Publications
mAChR4 suppresses liver disease via GAP-induced antimicrobial immunity
Llorente C, Raya Tonetti F, Bruellman R, Brea R, Pell N, Hartmann P, Maccioni L, Han H, Cabré N, Liu J, Eguileor A, Fondevila MF, Meijnikman AS, Hsu CL, Alghafri A, Zhou R, Gao B, Duan Y, Zhang P, Febbraio MA, Taniguchi K, Newberry RD, Fouts DE, Brenner DA, Stärkel P, Karin M, Schnabl B
PMID: 40836099
Abstract
Alcohol-use disorder and alcohol-associated liver disease (ALD) are major causes of death and liver transplantation. The gut-liver axis has a crucial yet poorly understood role in ALD pathogenesis, which depends on microbial translocation. Intestinal goblet cells (GCs) educate the immune system by forming GC-associated antigen passages (GAPs) on activation of muscarinic acetylcholine receptor M4 (mAChR4, also known as M), enabling sampling of luminal antigens by lamina propria antigen-presenting cells.
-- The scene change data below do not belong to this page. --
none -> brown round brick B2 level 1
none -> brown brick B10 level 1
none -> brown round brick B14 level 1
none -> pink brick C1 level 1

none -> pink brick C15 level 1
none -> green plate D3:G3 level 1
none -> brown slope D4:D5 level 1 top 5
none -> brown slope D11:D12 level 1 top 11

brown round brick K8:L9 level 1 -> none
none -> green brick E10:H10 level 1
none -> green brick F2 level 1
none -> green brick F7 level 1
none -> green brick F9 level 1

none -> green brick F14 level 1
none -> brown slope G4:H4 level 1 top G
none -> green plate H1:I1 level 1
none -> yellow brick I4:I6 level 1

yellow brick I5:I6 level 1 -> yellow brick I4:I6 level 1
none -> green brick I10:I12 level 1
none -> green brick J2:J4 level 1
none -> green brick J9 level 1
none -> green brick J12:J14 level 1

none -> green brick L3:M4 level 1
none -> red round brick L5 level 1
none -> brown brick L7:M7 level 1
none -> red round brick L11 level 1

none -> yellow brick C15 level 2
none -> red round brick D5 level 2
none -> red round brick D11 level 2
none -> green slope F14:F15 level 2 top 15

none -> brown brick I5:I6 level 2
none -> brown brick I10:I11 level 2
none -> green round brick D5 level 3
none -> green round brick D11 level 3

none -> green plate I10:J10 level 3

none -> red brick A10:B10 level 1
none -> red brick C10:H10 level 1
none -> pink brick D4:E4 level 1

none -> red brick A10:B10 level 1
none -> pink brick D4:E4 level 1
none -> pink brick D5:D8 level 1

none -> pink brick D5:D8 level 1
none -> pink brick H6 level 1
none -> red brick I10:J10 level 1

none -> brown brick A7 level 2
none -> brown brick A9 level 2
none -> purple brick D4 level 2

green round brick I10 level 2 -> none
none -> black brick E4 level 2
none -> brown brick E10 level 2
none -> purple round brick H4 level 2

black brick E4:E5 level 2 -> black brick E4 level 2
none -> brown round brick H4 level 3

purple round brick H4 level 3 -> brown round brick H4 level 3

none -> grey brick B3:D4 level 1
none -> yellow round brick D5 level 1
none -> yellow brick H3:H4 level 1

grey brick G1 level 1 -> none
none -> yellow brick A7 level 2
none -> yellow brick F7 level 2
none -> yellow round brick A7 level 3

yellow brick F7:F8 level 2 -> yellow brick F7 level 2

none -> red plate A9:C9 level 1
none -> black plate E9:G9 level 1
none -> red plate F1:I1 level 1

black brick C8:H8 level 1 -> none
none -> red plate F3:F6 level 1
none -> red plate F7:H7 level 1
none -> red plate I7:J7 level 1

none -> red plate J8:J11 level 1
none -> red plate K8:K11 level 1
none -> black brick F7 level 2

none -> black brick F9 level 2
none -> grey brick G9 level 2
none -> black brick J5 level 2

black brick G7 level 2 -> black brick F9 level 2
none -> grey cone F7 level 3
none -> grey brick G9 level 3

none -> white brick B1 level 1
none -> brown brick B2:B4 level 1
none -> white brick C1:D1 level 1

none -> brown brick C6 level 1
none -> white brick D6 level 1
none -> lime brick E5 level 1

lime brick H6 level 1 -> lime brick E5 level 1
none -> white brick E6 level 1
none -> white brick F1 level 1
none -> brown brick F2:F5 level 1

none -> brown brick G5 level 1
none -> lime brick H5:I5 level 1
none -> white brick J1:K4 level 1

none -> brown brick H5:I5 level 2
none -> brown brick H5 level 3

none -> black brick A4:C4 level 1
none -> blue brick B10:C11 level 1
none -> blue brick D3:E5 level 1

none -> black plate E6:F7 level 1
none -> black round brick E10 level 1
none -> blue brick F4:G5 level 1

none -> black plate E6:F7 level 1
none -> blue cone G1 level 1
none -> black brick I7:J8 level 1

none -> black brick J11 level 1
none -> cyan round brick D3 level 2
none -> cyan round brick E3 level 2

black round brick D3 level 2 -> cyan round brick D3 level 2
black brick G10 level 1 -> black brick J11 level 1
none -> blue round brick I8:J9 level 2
Here we show that chronic alcohol use in humans and mice downregulates small intestinal mAChR4 and reduces GAP formation, disrupting antimicrobial immunity. This is reversed on activation of intestinal IL-6 signal transducer (IL6ST, also known as glycoprotein 130; gp130), which restores mAChR4 expression and GAP formation, enabling induction of downstream type-3 innate lymphoid cell-derived IL-22 and antimicrobial REG3 proteins. This blunts translocation of enteric bacteria to the liver, thereby conferring ALD resistance. GAP induction by GC-specific mAChR4 activation was essential and sufficient for prevention of ethanol-induced steatohepatitis. These results lay the foundation for a therapeutic approach using mAChR4 or IL6ST agonists to promote GAP formation and prevent ALD by inhibiting microbial translocation.